Half an hour into the book, I was ready to put it down again. Details upon details of spaceships and how they work, jargon that might as well be another language, and science. Lots of it. I was wondering when the story was going to begin. But, paradoxically, despite the book balancing precariously on the edge between good story-telling and Space Flight for Dummies, Baxter slowly but surely drew me in.
Titan is the story of a manned mission to the titular moon of Saturn. Five astronauts make their way through years and unfathomable empty spaces to what they hope will become a new frontier for mankind, at the same time as Earth undergoes a catastrophic crisis.
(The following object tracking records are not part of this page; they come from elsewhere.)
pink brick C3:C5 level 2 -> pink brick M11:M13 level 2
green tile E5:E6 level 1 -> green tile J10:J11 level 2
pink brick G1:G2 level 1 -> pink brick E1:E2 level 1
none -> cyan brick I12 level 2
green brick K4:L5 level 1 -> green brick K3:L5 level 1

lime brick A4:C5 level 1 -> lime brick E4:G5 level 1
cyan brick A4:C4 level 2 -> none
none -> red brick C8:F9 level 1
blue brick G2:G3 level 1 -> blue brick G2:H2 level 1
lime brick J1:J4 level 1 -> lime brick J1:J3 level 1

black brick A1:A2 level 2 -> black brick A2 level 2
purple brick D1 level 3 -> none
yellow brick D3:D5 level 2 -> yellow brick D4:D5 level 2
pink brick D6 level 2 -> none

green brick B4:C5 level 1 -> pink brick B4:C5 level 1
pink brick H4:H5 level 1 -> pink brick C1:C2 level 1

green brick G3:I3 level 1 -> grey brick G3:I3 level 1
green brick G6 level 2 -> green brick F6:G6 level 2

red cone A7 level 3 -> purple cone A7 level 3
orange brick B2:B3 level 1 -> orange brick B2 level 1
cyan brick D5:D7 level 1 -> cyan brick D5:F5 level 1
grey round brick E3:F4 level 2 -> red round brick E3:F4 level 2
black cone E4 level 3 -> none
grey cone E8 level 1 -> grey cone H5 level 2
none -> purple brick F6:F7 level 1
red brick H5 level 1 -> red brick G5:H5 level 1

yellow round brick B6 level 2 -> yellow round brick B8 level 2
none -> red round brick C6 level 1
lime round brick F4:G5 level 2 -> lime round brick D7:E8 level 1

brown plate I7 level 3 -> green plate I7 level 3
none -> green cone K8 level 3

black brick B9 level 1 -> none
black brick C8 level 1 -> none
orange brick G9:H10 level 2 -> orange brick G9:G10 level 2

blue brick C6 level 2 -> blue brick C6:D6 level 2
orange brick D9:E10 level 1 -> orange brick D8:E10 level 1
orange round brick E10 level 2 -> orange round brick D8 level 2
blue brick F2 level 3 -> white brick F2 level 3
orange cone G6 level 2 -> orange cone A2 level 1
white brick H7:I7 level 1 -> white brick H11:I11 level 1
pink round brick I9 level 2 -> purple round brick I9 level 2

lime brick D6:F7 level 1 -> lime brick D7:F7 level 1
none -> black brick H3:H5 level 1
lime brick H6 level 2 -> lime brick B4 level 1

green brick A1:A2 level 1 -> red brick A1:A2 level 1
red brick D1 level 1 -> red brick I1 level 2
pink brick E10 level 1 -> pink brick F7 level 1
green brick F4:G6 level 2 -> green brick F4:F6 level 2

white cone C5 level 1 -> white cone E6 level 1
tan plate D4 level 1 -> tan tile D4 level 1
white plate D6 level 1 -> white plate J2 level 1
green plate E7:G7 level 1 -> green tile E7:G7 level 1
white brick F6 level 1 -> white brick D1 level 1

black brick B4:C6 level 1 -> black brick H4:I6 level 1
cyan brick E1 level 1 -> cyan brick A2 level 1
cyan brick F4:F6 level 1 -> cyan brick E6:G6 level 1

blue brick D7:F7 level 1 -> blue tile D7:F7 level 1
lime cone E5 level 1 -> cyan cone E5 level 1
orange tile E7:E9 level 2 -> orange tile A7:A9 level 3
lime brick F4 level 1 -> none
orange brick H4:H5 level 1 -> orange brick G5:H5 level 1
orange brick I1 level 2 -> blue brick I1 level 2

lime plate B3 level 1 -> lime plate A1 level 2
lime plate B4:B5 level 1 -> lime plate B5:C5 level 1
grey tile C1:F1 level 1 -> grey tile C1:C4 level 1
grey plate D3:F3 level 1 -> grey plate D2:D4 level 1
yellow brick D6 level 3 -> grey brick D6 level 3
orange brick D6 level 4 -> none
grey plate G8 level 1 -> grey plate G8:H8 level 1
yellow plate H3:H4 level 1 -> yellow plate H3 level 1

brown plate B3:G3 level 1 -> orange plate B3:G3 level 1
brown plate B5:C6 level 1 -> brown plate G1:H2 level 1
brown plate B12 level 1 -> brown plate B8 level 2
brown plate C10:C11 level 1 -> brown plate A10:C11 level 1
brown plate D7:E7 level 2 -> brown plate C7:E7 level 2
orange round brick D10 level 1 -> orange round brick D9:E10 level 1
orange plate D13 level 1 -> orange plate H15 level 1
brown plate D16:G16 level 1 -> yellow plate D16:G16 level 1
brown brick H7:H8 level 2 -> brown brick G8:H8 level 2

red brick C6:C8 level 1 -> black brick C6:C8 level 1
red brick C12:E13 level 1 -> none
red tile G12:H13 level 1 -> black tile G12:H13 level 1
It is a journey fuelled by curiosity, that basic human thirst for knowledge and, in the end, for finding out what comes next. Are we alone in the universe? And – something that is perhaps implied, but never openly discussed – what happens when we die?
The aforementioned details that, early on, threatened to bog down the novel, prove to be the catalyst for its success. They are precisely what turned the astronauts' bland journey to the outer reaches of our solar system to riveting fiction. They spoke to my own inner curiosity about how people would survive such a journey, both mentally and physically. I felt what the astronauts felt: their boredom, their detachment, their fears and hopes. My only minor complaint is that I never cared for the characters, never rooted for them other than that I wished they'd survive so I could follow them on their journey. Their personalities are almost interchangeable as soon as one strays from their job descriptions, and that makes it hard for the reader to find someone to identify with. We identify with the idea of them instead, that they represent mankind. But maybe that was the point? That we are all flawed and ultimately as boring as these five?
Titan is not a book about hope, at least not if you honestly believe that we are the masters of the universe. Yet it is not a book about despair, either. It is a book that explores what it is that gives meaning to our existence and that reminds us how small and insignificant we are as soon as we've left the gravity boundaries of our home planet.